NR: Do you feel that most people try to avoid the pain of consciousness—the pain of the life-death-rebirth experience—in our culture?

MW: Yes, I do; that’s where the addiction comes in. When it comes to pain, we don’t want it; so we avoid it in any possible way we can.

I see this culture in terms of addictions.  An addict can be blind to the death wish that is killing him, or he can open his eyes and choose life.  As people on this planet we can do the same thing—we can choose to live in the Garden or we can destroy it.  We can either stupidly proclaim that we are all-powerful; there is no miracle out there; there is no life-force that we have to bow to.  Or we can humbly acknowledge that there is an incredible mystery creating all those different life forms.

If we believe in a divine order, then everything, everything on the Earth, is part of that divine order.  We’re all little sparks of One Soul.  We are “ensouled” on this planet.  And once that comes through to consciousness, we understand what love is.  The atoms are held together by love; love is the glue that holds it all together.

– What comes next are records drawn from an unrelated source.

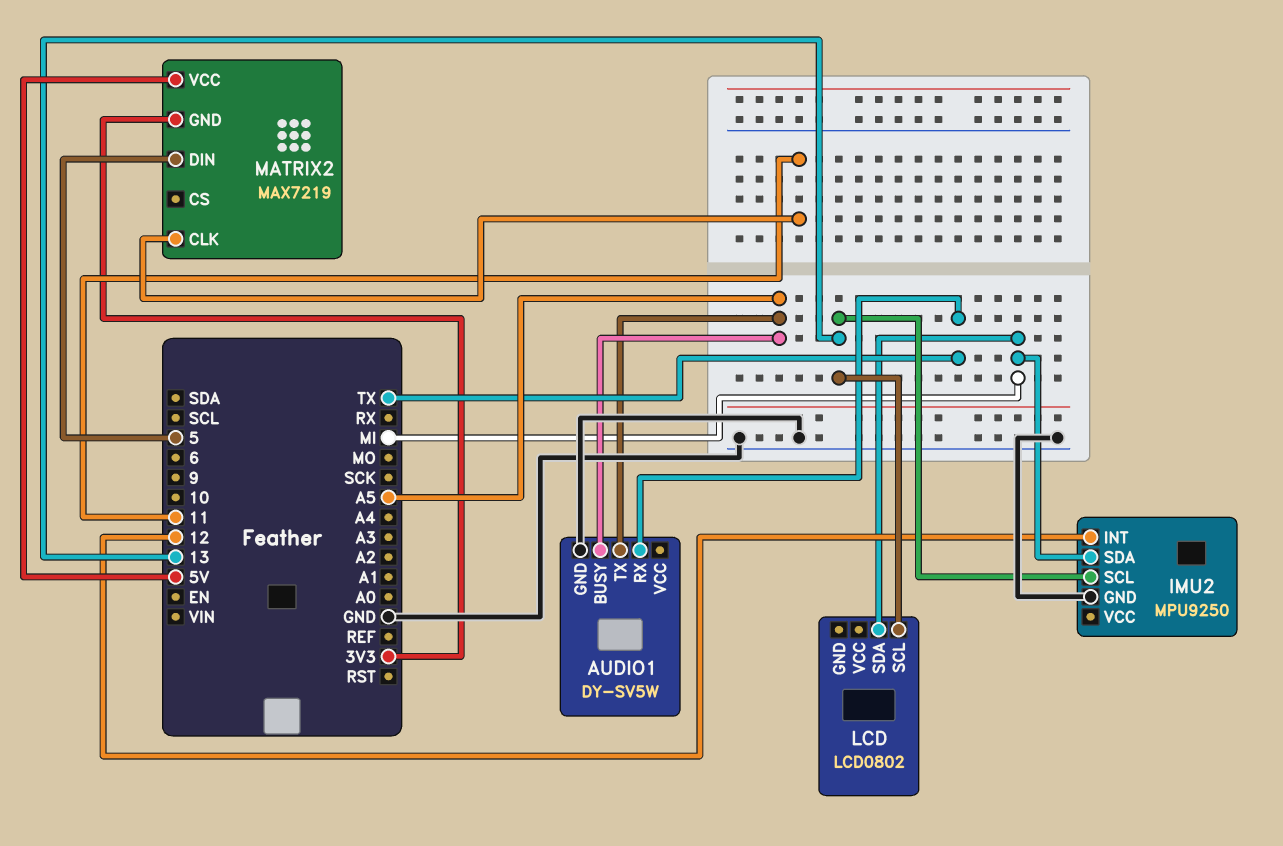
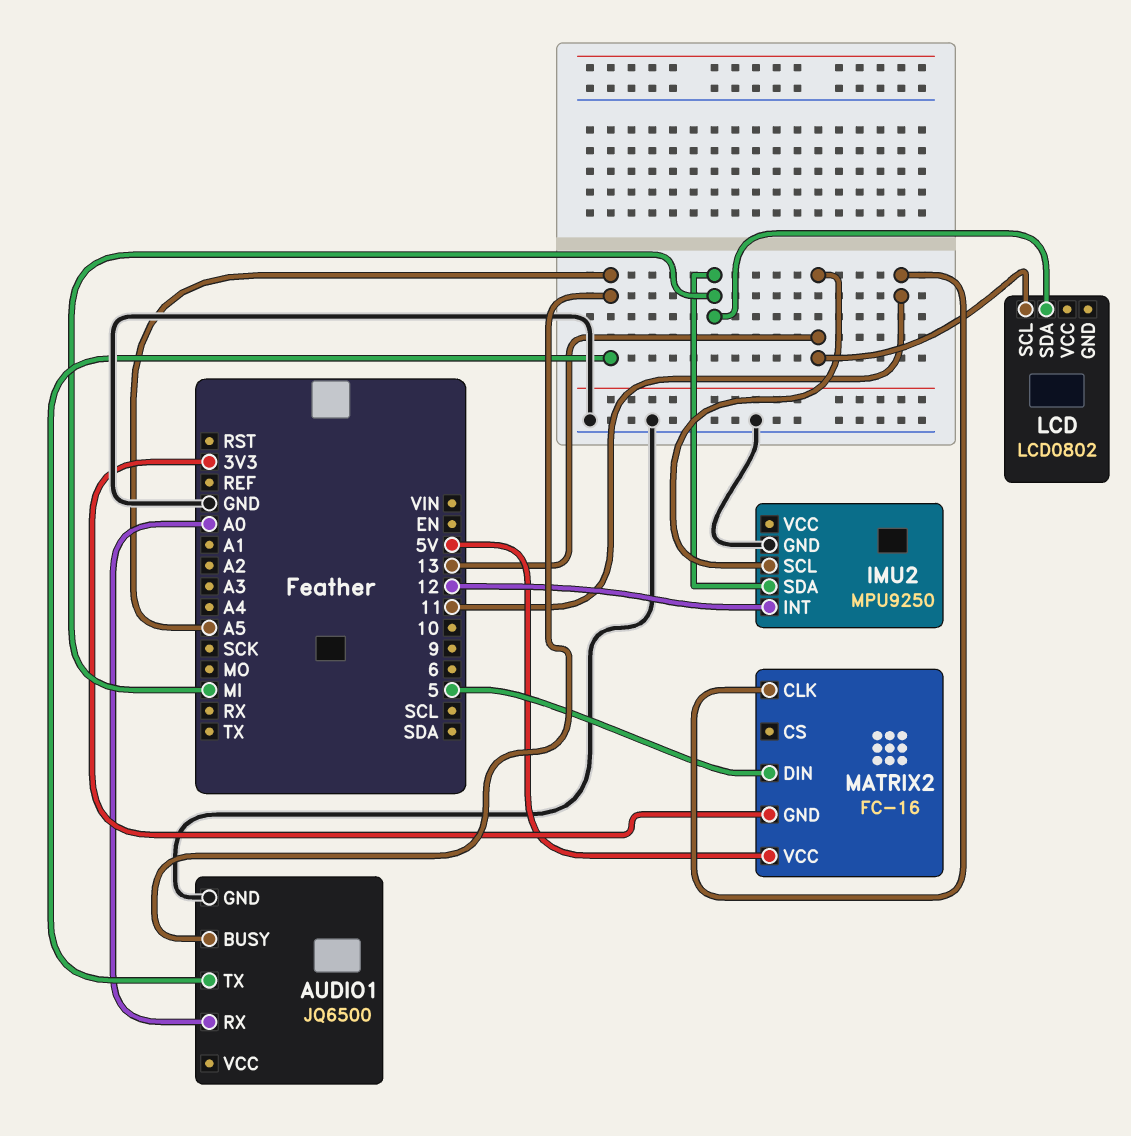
AUDIO1: DY-SV5W -> JQ6500
AUDIO1 pin RX: TX -> A0
MATRIX2: MAX7219 -> FC-16

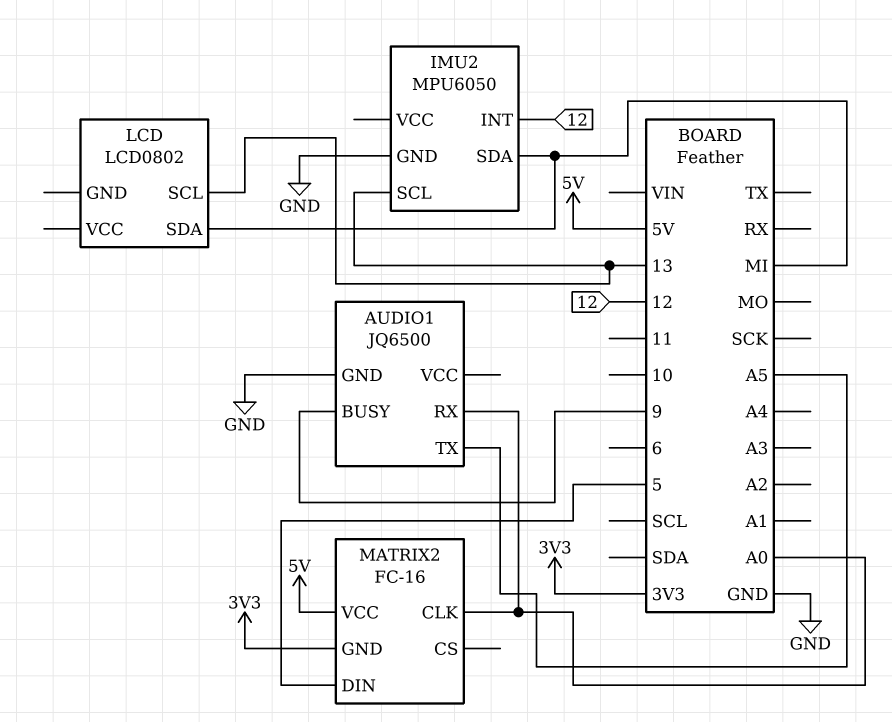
AUDIO1 pin BUSY: A5 -> 9
IMU2: MPU9250 -> MPU6050
MATRIX2 pin CLK: 11 -> A0

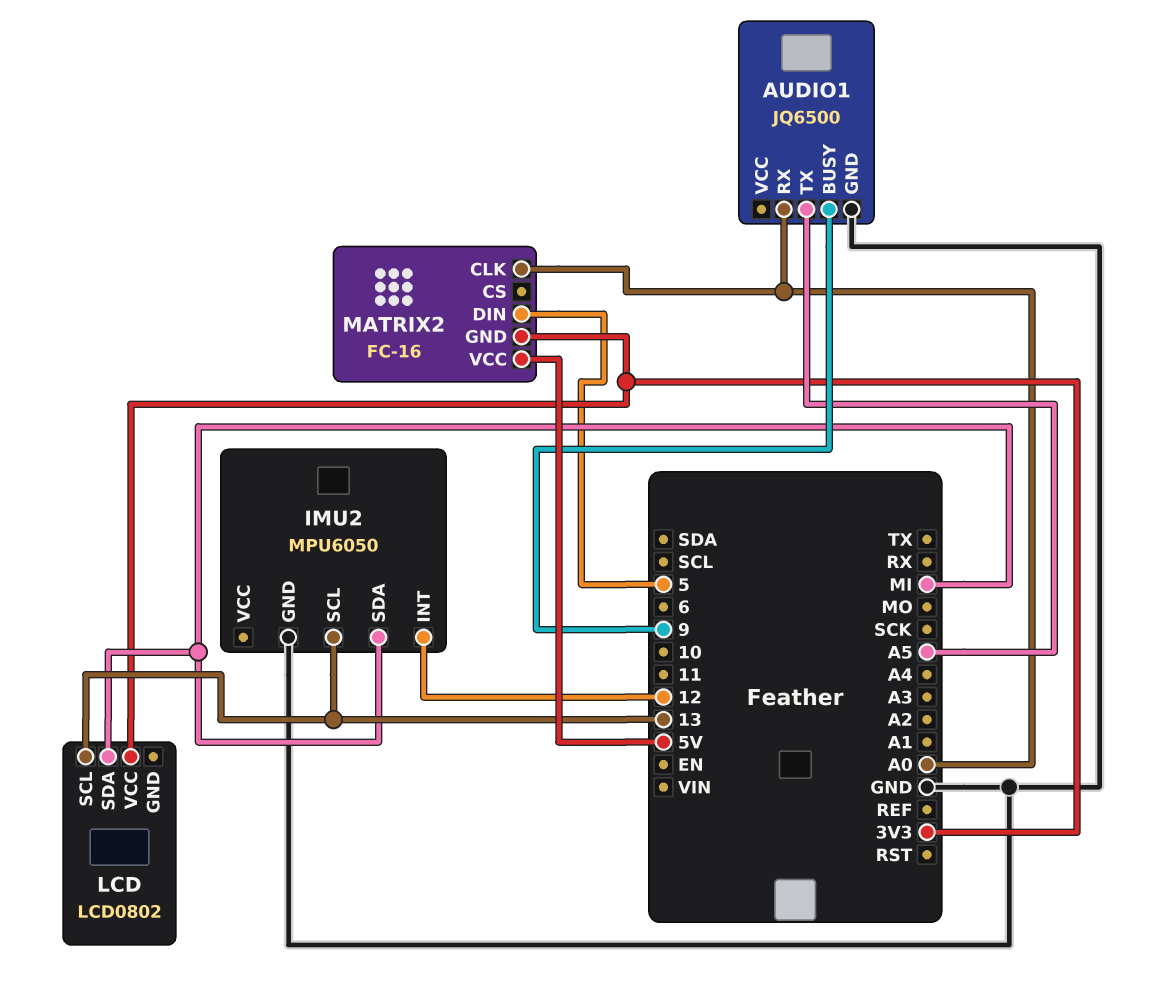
LCD pin VCC: none -> 3V3

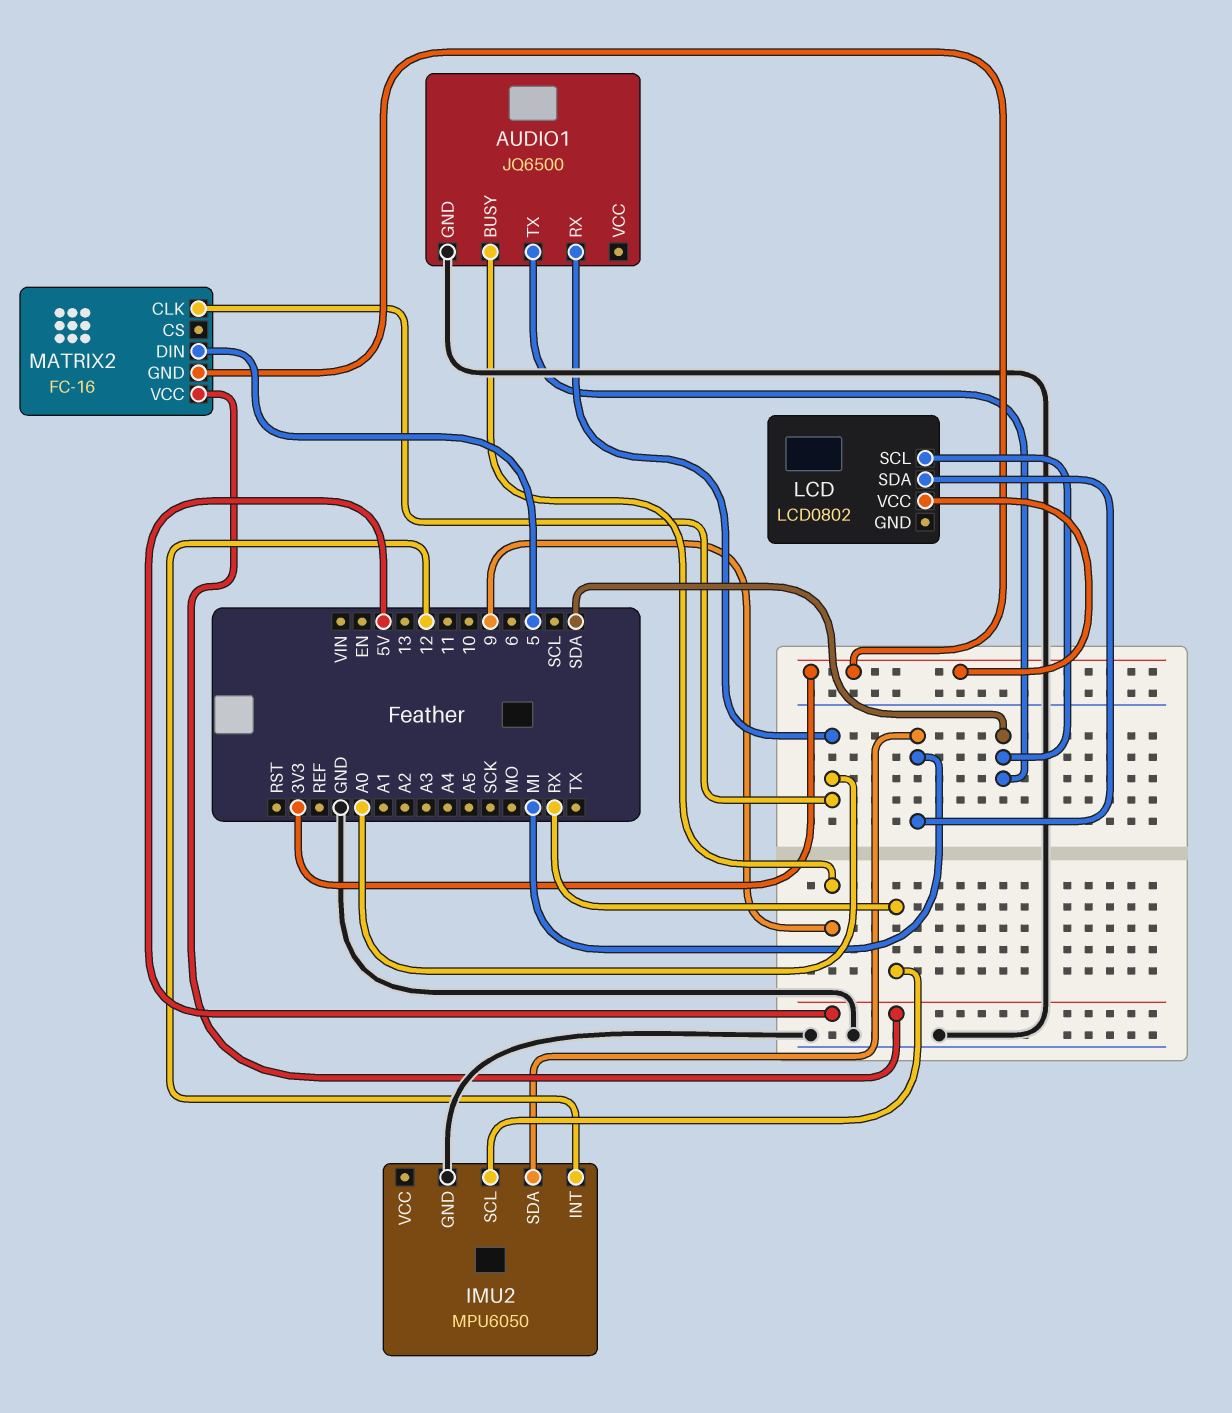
AUDIO1 pin TX: A5 -> SDA
IMU2 pin SCL: 13 -> RX
LCD pin SCL: 13 -> SDA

My sense is that this chaos that we’re going through could go on for a long time yet—that maybe we’re only at the beginning of the real chaos.  But when we finally come to our knees, something else will happen…We might realize that we are all part of One Soul. That we do belong. That we are all part of one cosmos. And that the life-force is in the willow, the daisy, the chickadee, in every animated thing.  And that we are part of that totality, part of that love.

◊ Adapted from Nancy Ryley’s The Forsaken Garden–conversations with Marion Woodman, Laurens Van Der Post, Thomas Berry & Ross Woodman on the deep meaning of environmental illness. This article publ. 10.12.2013.